E’ il racconto crudo e vero che fa emergere l’importanza delle parole, di quello che si può dire e chiamare e di quello che evoca una parola: Zingaro. “Non si può dire… sono ladri, senza radici, figli di nessuna terra amici di nessuno…”
Il dialogo è tensivo, roboante, fatto di spasmi, urla e forza che danno allo spettacolo un ritmo incessante nell’ora e mezzo di Bùbaro dei Bùbari.
Ma chi è Bùbaro, che lingua è Bùbaro, che colore ha Bùbaro, come si presenta Bùbaro?
Il legame con l’infanzia di Carolina salda la narrazione, il suono di questo titolo suscita simpatia.

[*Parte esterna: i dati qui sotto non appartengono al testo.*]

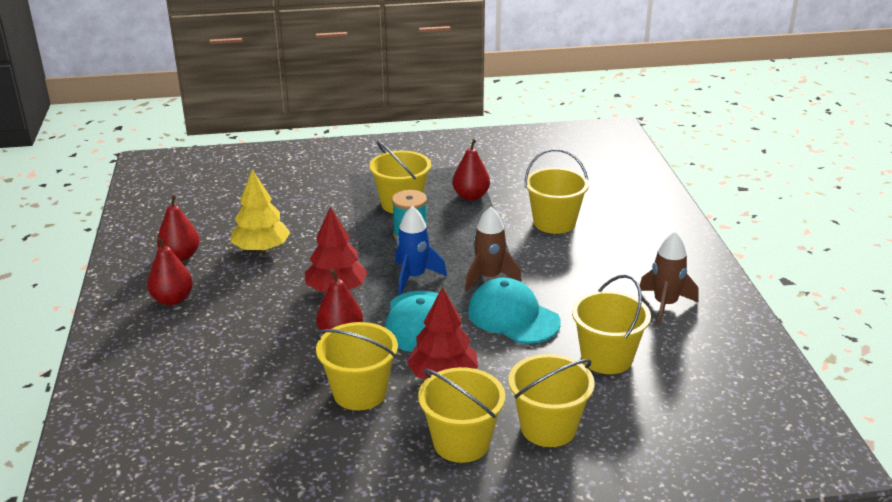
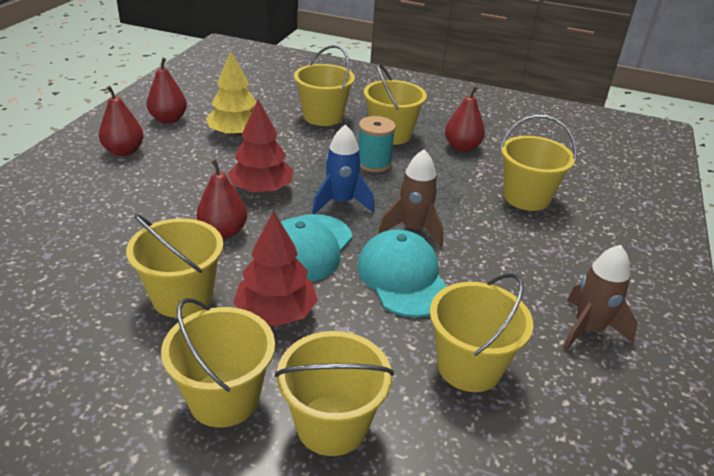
camera: 25 degrees right, 5 degrees up
(325, 206) = (323, 116): none -> yellow bucket

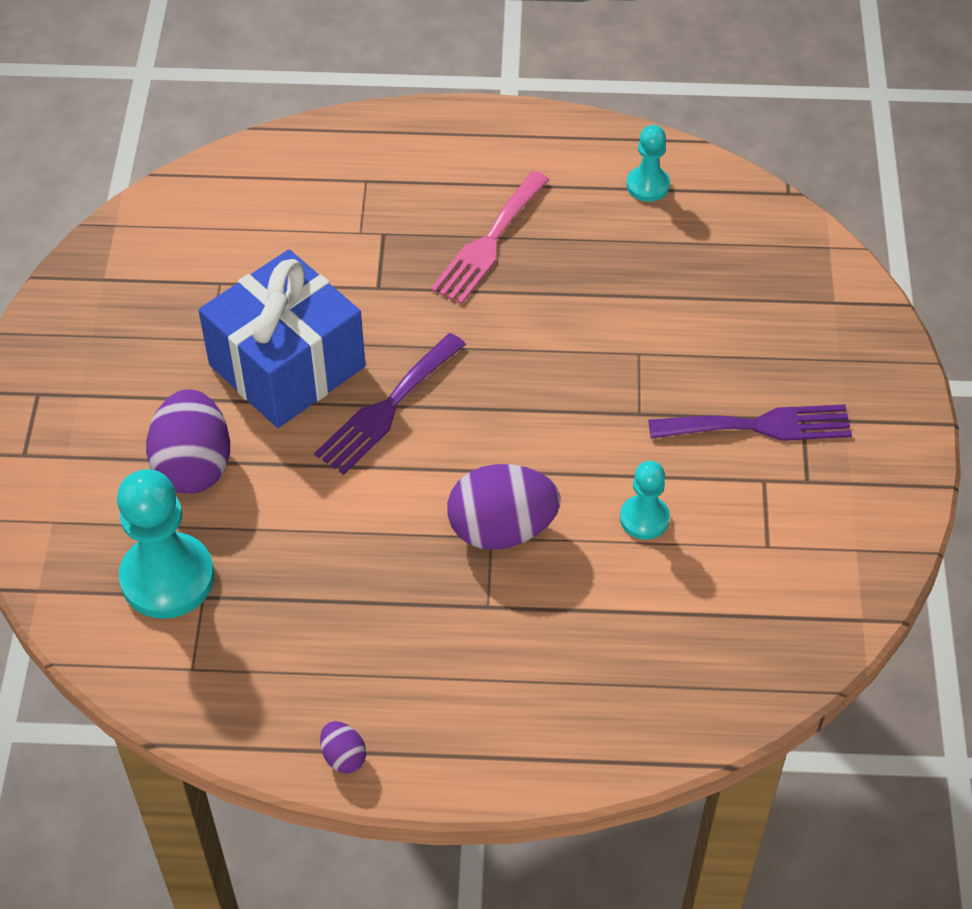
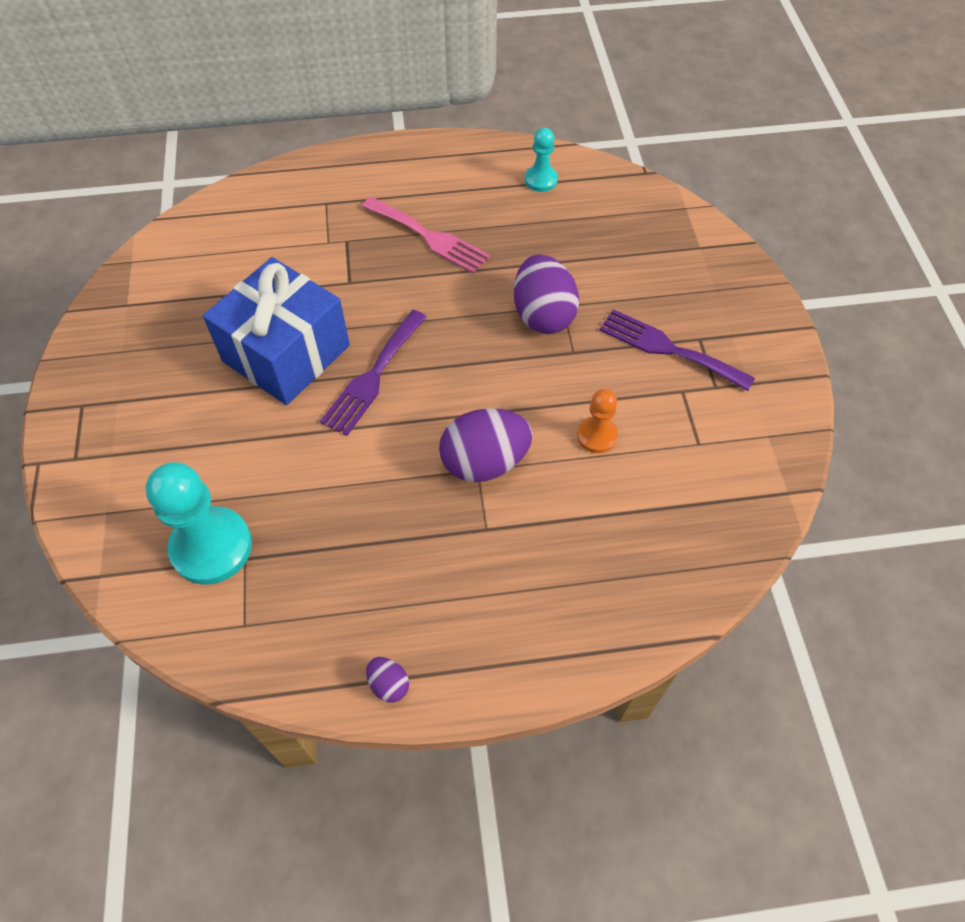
camera: 10 degrees left, 5 degrees up
(193, 466) = (221, 447): purple egg -> purple egg (543, 315)
(489, 243) = (429, 237): pink fork -> pink fork turned 75 degrees counterclockwise
(644, 518) = (596, 436): turquoise pawn -> orange pawn
(759, 426) = (668, 349): purple fork -> purple fork turned 135 degrees counterclockwise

Bùbaro, come descrive Carolina “era uno che viveva all’aperto o sulle scale… poteva far paura perché si nascondeva e perché non aveva niente da perdere, ma non era un mostro, anche se la gente pensava lo fosse. La mamma me lo raccontava come un uomo che era un prodigio incontrare, ma da cui aspettarsi di tutto”.
Il nomade, lo zingaro, stereotipi razzisti che associamo ai ladri e che fuggiamo e nulla altro vogliamo conoscere.
La scenografia grida con una enorme scritta al neon ”Sta Cazzo di Terra”.
Estremo e convulso, lo spettacolo entra con impeto lasciandoti smarrito in cerca di comprensione, arriva correndo, ma lascia spazi bianchi per capire come la paura guida e governa l’animo.